My vine is probably 8 feet long and has finally reached the top of my arbor. I surely hope it does not start off back at the ground again.


----------



## Sage (Sep 27, 2014)

GrapeEater said:


> Is there anything special I should do to prepare my vine for winter? This is my first year having a vine going into winter.



Might help if you told us where you are and what kind of winter you have.


----------



## GrapeEater (Sep 27, 2014)

Michigan Zone 6 HARD WINTER!


----------



## Sage (Sep 28, 2014)

GrapeEater said:


> Michigan Zone 6 HARD WINTER!



Cut off the water early to harden off the vines. Make sure rain water or melt doesn't collect around the trunk.

Pull dirt up around the bottom of the trunk to help insulate it. As much as possible and add some mulch if available or straw. Watch out for rodents if you use anything but dirt. They'll chew the vine.


----------



## grapezilla (Oct 25, 2014)

If you just have one vine you could mulch / dirt on top of it's root area to avoid them freezing.
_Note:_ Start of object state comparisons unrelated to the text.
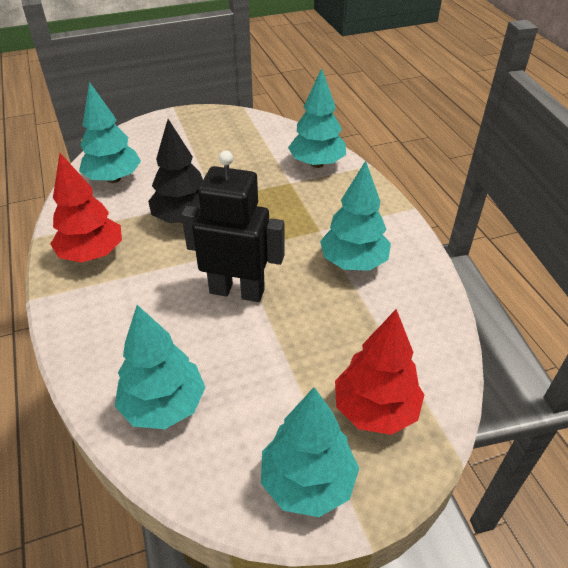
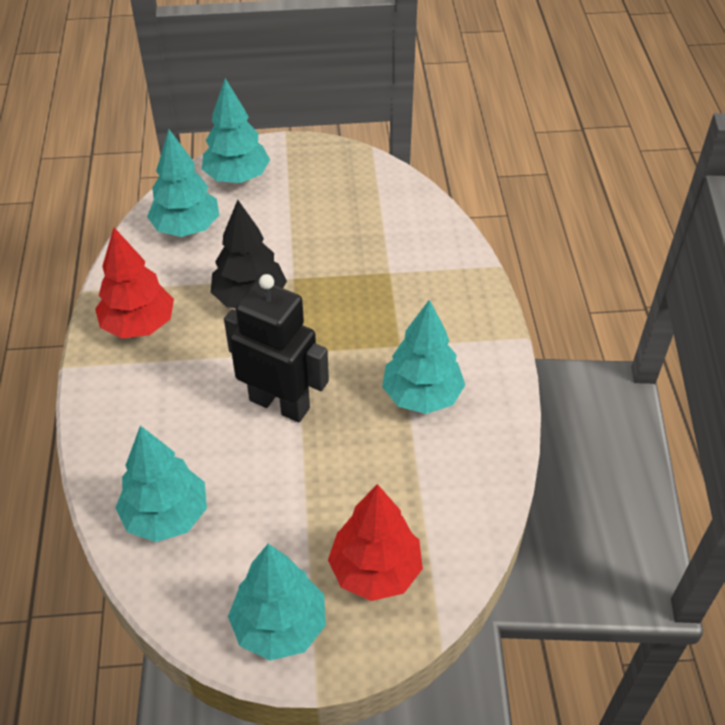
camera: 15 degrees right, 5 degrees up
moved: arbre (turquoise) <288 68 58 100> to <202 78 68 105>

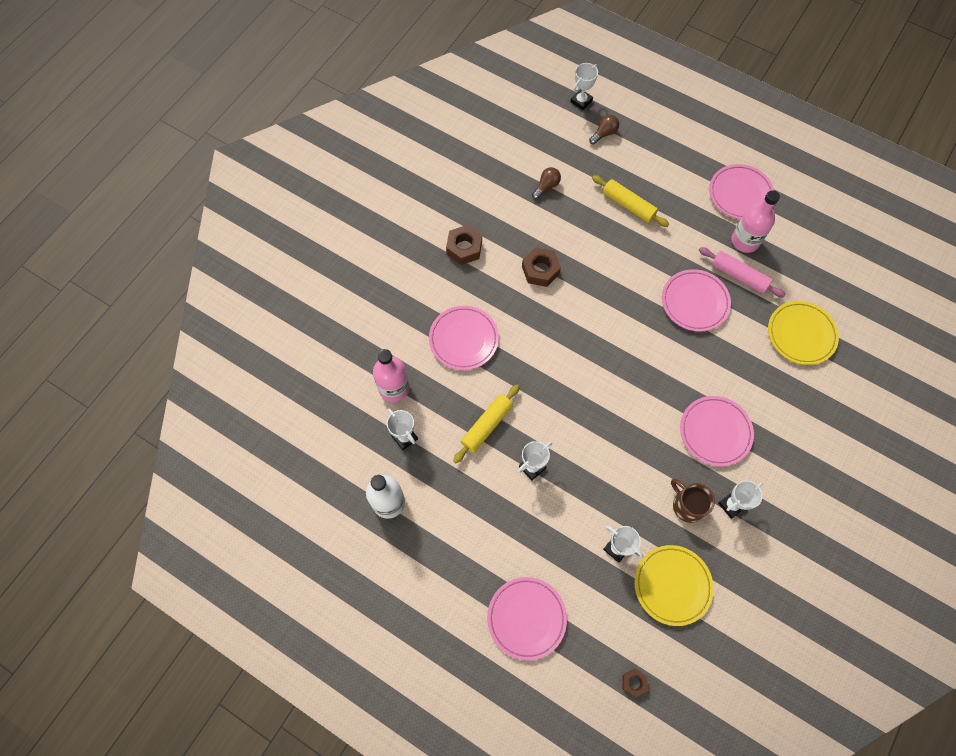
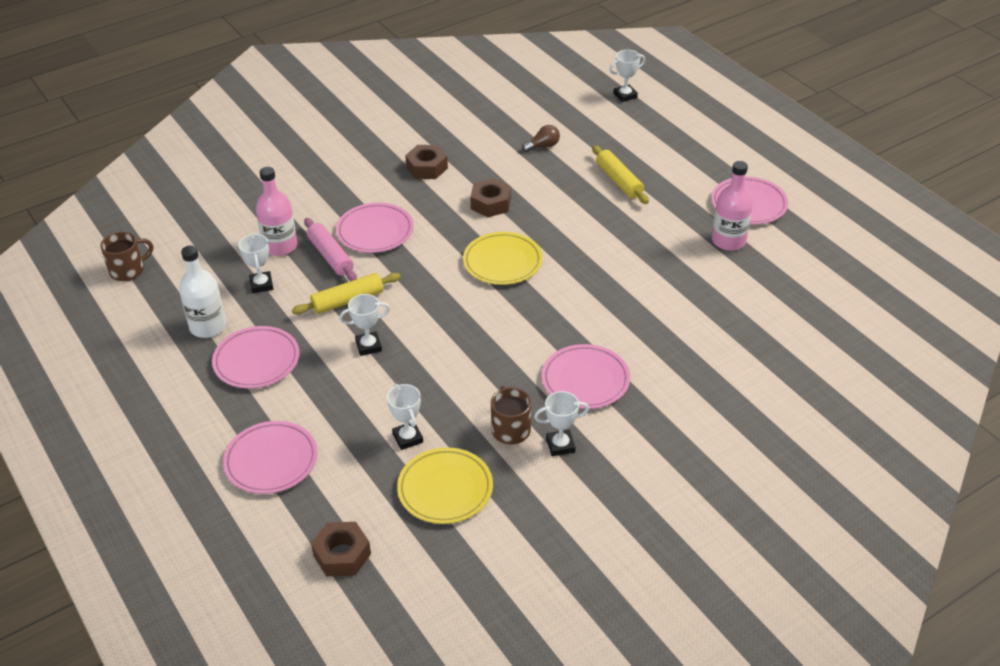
camera: 25 degrees right, 25 degrees down
removed: ampoule (marron) <589 115 30 30>
added: tasse (marron) <100 232 53 49>
moved: assiette (rose) <662 269 69 63> to <212 326 88 62>; rouleau à pâtisserie (rose) <699 247 87 51> to <304 218 53 63>; assiette (jaune) <768 301 71 64> to <463 232 80 53>
resized: écrou (marron) <622 669 25 28> = <311 522 60 54> x1.77

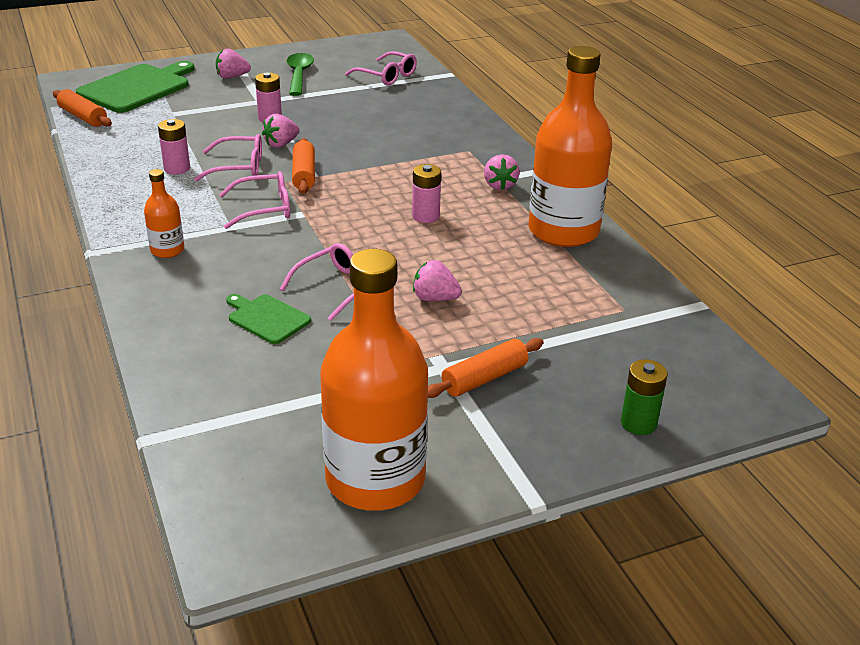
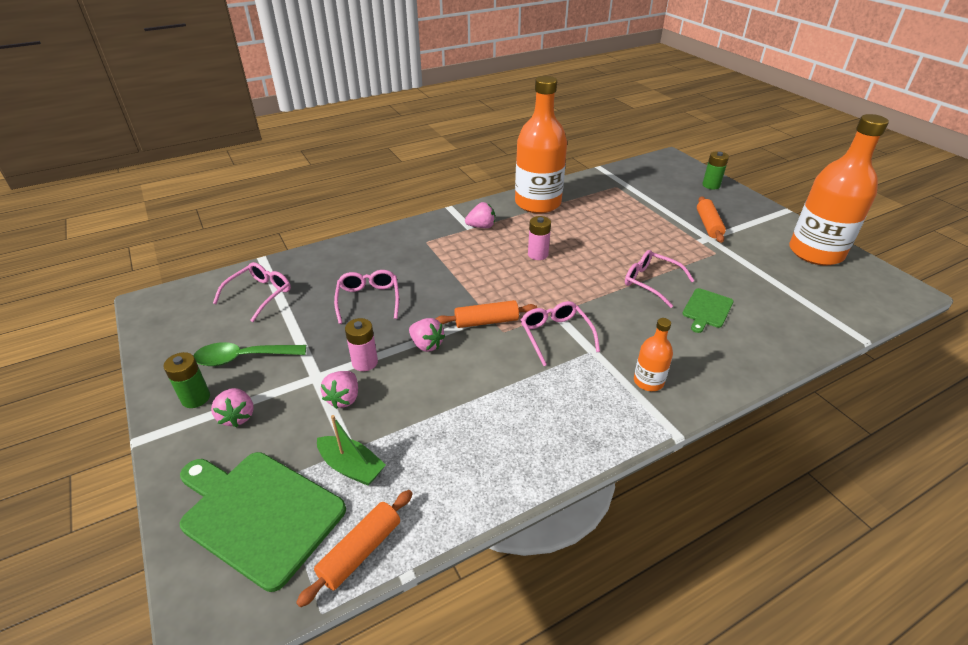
camera: 95 degrees left, 5 degrees up
removed: pile (rose) <158 119 32 55>
added: pile (vert) <164 352 46 56>; bateau (vert) <317 415 69 71>
moved: lunettes (rose) <194 134 68 47> to <334 270 65 54>; fraise (rose) <413 260 49 41> to <321 371 37 38>
turned: rouleau à pâtisserie (orange) <428 338 116 60> = <697 196 29 47> 45 degrees clockwise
As it's a young vine you could go over the top and bend it down and mulch it fully.


----------



## grapeman (Oct 25, 2014)

More importantly since you are zone 6 (that is warm for me), the proper vine variety is crucial to survival. You may have said elsewhere, but what is the variety?


----------



## spaniel (Oct 28, 2014)

Depending on your environment and wildlife, trim and mow all grass anywhere near to keep rodents away and rabbits from habitating too closely. Mice/rats/rabbits could take an interest in a hard winter.


----------